Для двух структур, представленных выше, скрипт выдал следующие данные:
Number of atoms with bad occupancy (<1) in 3WDN is 399
Number of atoms with bad occupancy (<1) in 3WUB is 0
Number of atoms with bad temp factor (<30) in 3WDN is 28
Number of atoms with bad temp factor (<30) in 3WUB is 1467
Number of atoms in 3WDN is 1172
Number of atoms in 3WUB is 2442
Результат ожидаемый. В структуре с хорошим разрешением мы видим, что есть приличное количество атомов с плохим значением заселенности. В то время как у структуры с плохим разрешением число таких атомов равно 0. Дело тут в том, что при хорошем разрешении мы увидим два заметных пика, отвечающих двум возможным положениям этих атомов (эти атомы представлены в разных ячейках в разных положениях). И в файле структуры с хорошим разрешением это можно отметить, поставив соответствующее число occupancy. А температурные факторы у такой структуры в основном хорошие, всего лишь 28 атомов имеют плохой температурный фактор.
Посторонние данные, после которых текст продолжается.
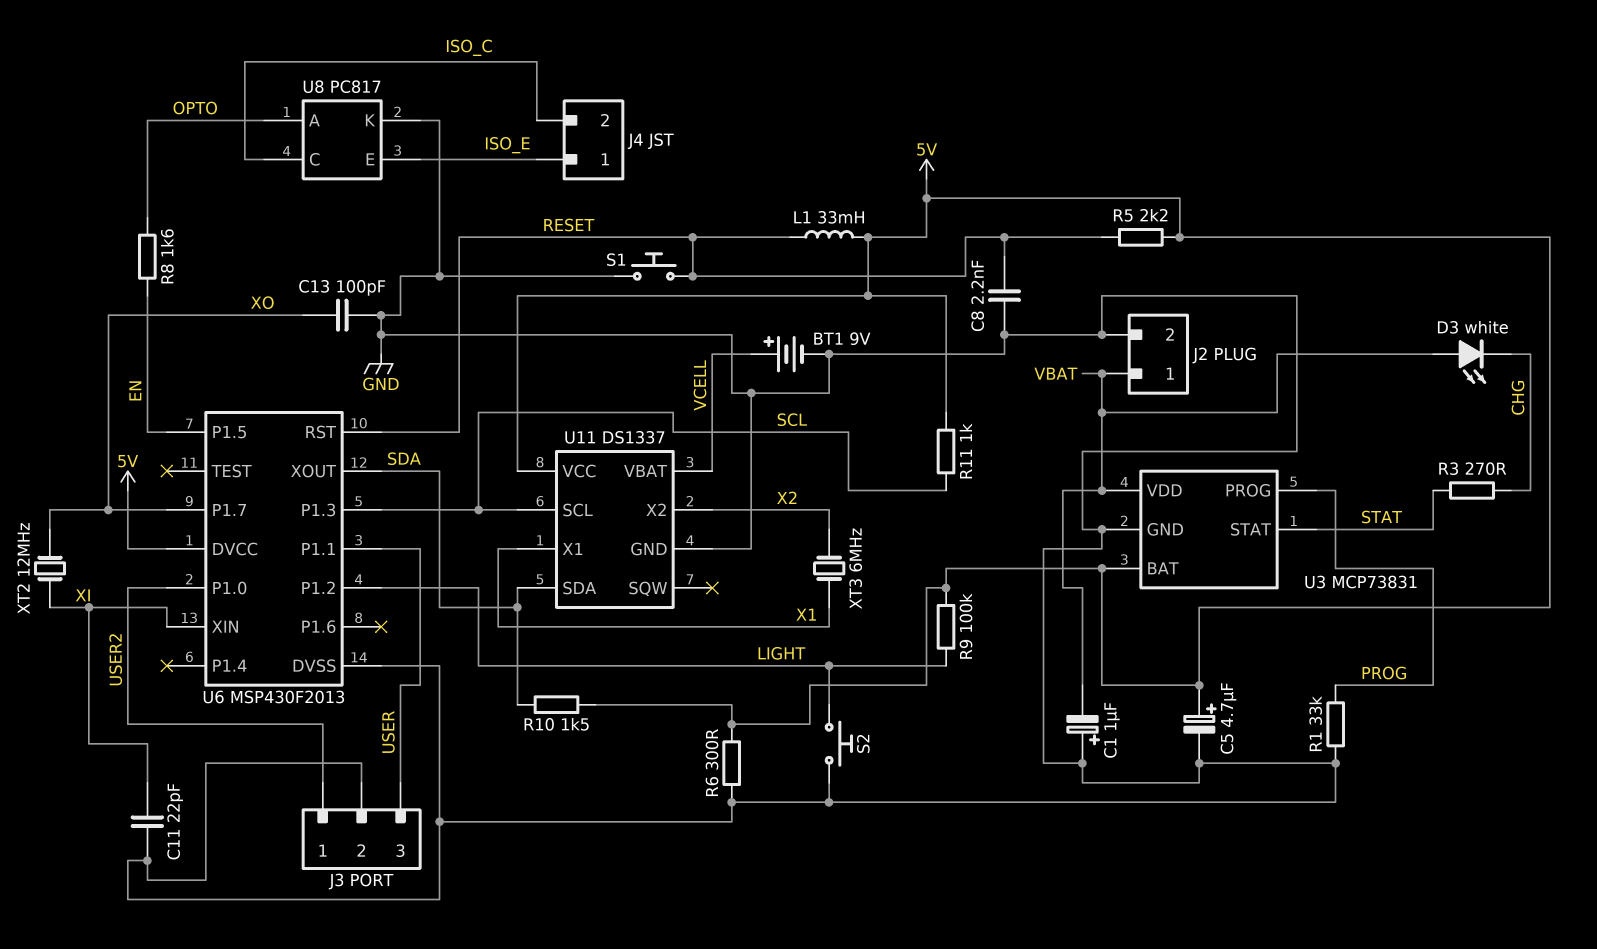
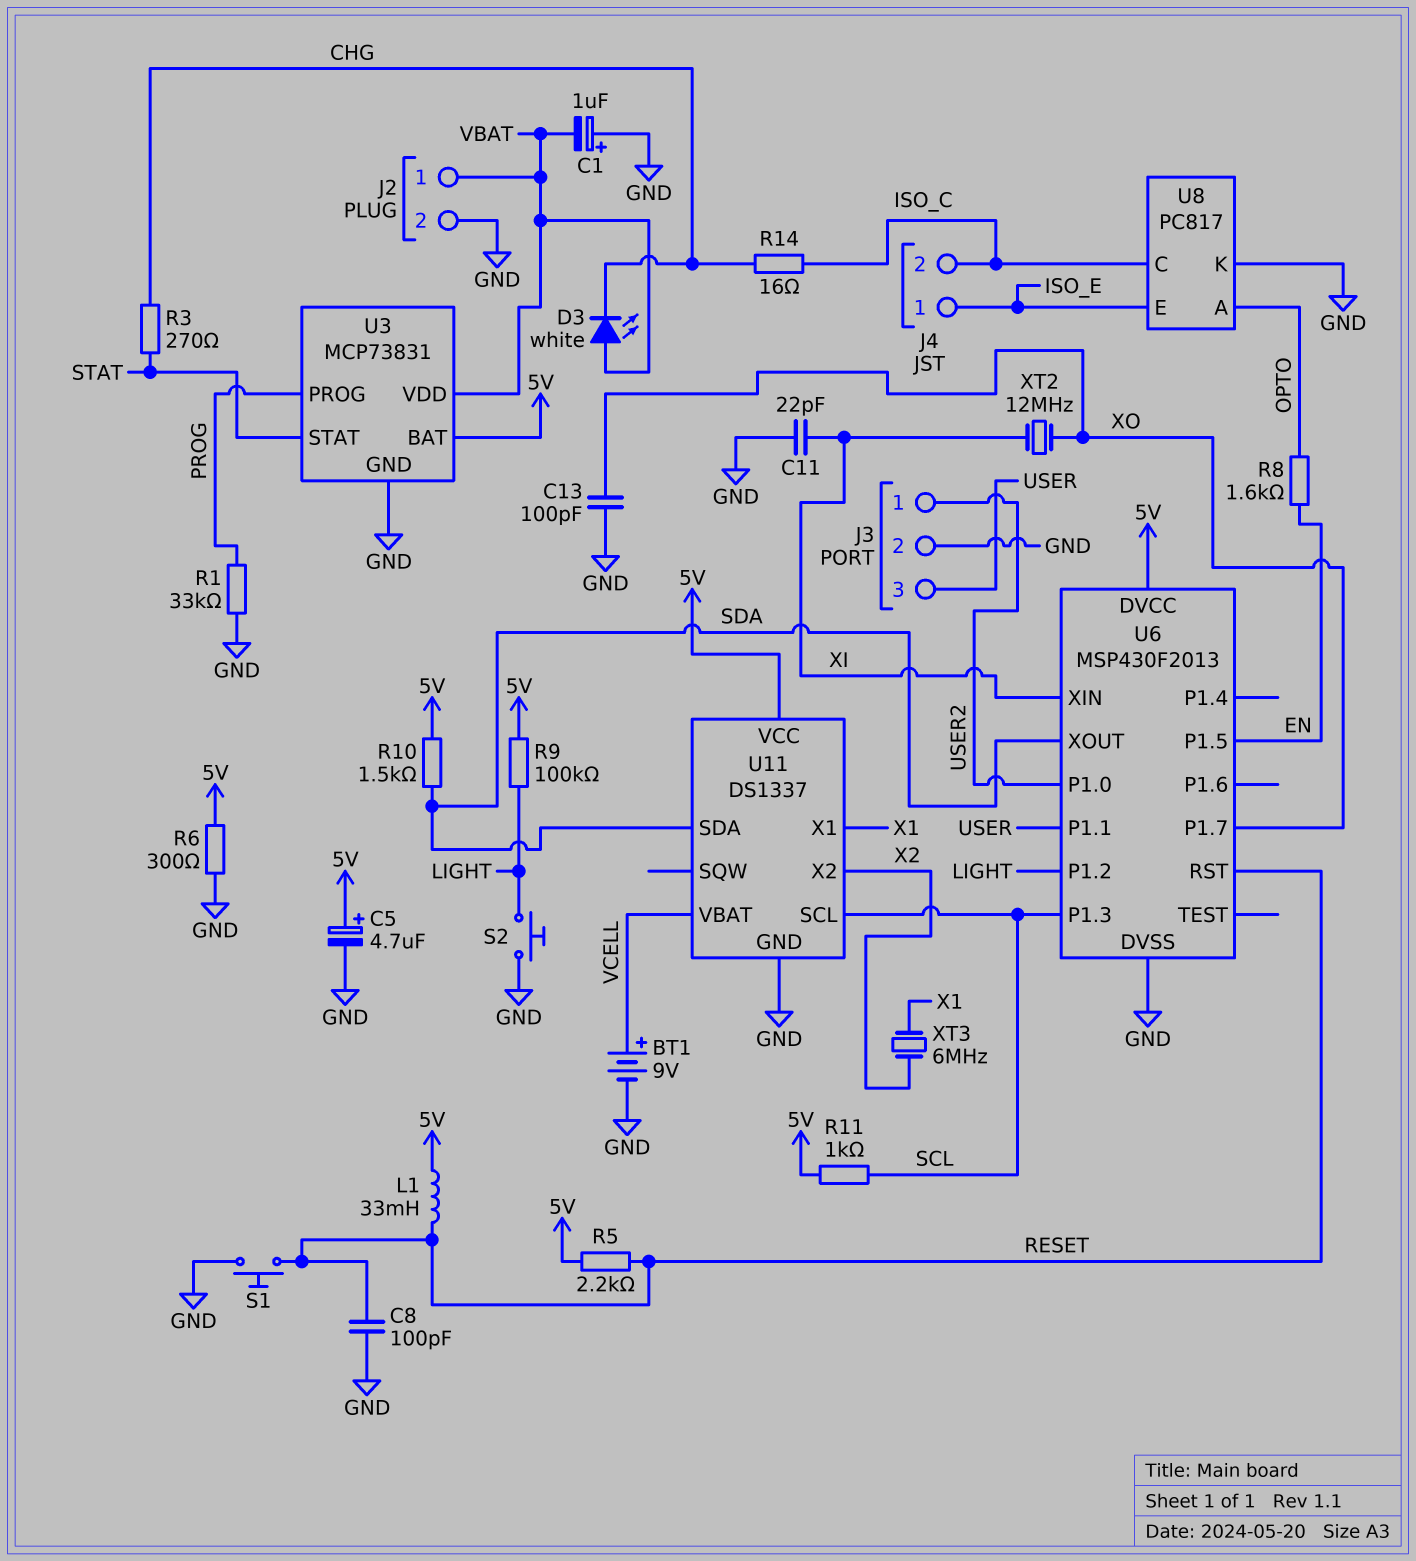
C8: 2.2nF (GND, RESET) -> 100pF (GND, RESET)
R14: none -> 16 (CHG, ISO_C)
В структуре с плохим разрешением все атомы имеют occupancy 1. Авторы не видят отдельных пиков. Но если в структуре все-таки есть такие атомы, которые в разных ячейках представлены в разных положениях, то пик соответствующего атома будет просто размыт (на плохом разрешении). И авторы отмечают такие атомы высоким температурным фактором. У структуры с плохим разрешением число таких атомов достигает больше половины от всех атомов!